A reconstructed Roman gateway and rampart providing panoramic views across Richborough Roman Fort and Amphitheatre and the surrounding countryside is now open to the public. Standing an impressive 8m high, the gateway has been built on the exact spot of one built for an original fortification in AD 43 to defend the place where the Roman invasion forces landed in Britain. English Heritage has also curated a new museum display, with previously unseen objects from the collection found at Richborough, which explores the site’s history that spanned both the beginning and the end of Roman rule; from a 2000-year-old glass cup made from blown glass in the Middle East to a trader’s weight in the shape of Harpocrates, the god of silence, which is the only one of its kind in Britain.

Richborough is a hugely significant Roman site in Britain, often referred to as the ‘gateway to Britannia’
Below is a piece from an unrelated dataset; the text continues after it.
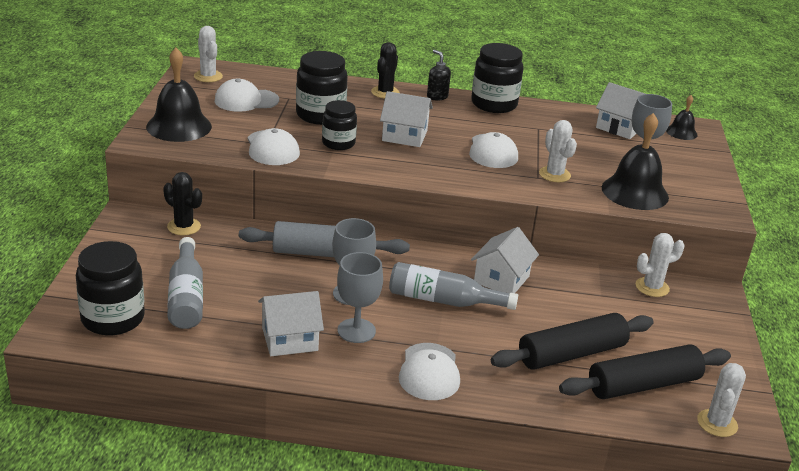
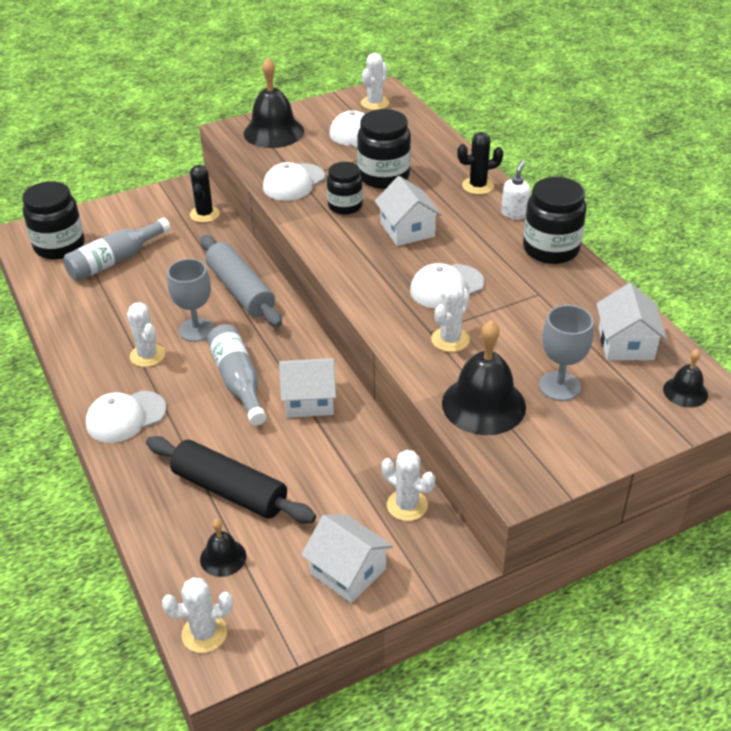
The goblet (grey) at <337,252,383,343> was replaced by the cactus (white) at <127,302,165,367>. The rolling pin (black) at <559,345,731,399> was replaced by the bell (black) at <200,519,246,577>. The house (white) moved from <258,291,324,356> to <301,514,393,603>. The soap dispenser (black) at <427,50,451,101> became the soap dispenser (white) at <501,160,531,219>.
From a military base to a thriving port town and back again, Richborough is a hugely significant Roman site in Britain, often referred to as the ‘gateway to Britannia’. At the time of the invasion, Richborough was a small island which became the location of a large fortification. It was discovered by archaeologists in the 1920s and, in 2021, at the entrance to the defences, a new generation of archaeologists exposed the large holes in the Roman ground surface which once held the timber posts that had supported a wooden gateway and tower. This tower guarded an entrance to the fortification where soldiers and supplies were assembled after disembarkation from ships. Now, centuries later, based on the archaeological evidence and Roman sculptural sources, English Heritage has intricately reconstructed the ancient Roman defence exactly above the site of the original.
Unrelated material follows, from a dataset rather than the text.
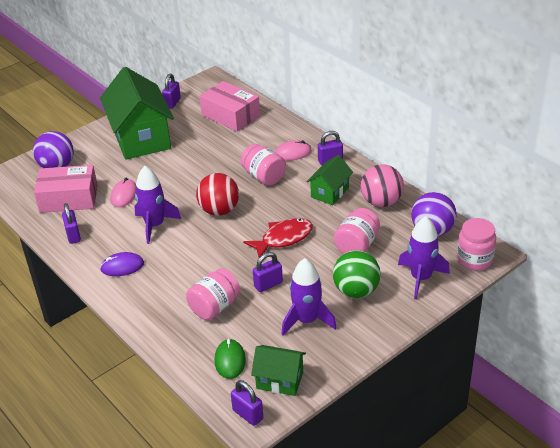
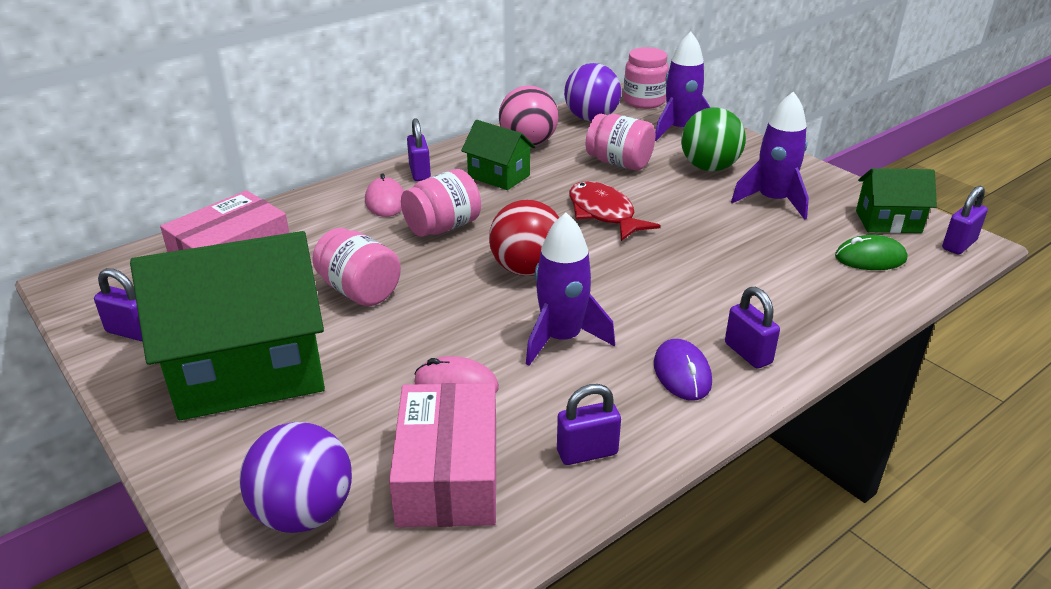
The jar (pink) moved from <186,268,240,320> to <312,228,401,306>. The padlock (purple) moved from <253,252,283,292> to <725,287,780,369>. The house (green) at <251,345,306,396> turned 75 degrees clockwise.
Paul Pattison, English Heritage’s Senior Properties Historian, said: “This is an historic moment. To be able to rebuild a structure as accurately as possible, and one that stands on the exact spot of the original at Richborough almost 2000 years ago, is remarkable. The Roman invasion was a major milestone in our history. We know that Richborough witnessed over 360 years of Roman rule – from the very beginning to the bitter end – but standing atop this 8m-high gateway, looking out and imagining what the first Romans might have seen, is quite an experience.”

The reconstructed Roman Gateway at Richborough Roman Fort standing 8m tall
The reconstructed gateway stands 8m tall giving visitors great views across the site. © English Heritage

As the main entry point to Britain from mainland Europe, Richborough transitioned from a military base to a thriving port town, originally the size of over 50 football pitches, and back to a military base again over the course of its 360 years’ history. The collection of objects found at Richborough is one of the largest for any Roman site in the country, including an extraordinary 450 brooches, over 1,000 hairpins, and 56,000 coins. Alongside the surviving ruins of the later Roman fort, these objects add an invaluable insight into the people of Richborough. Individual items can be identified as belonging specifically to soldiers, farmers, officials, craftsmen, pagans, Christians, and women and men of all social classes, and there are even hints at individuals who travelled from other parts of the Empire, many from the areas of northern and eastern Europe as well as some from as far away as Byzantium in modern Turkey.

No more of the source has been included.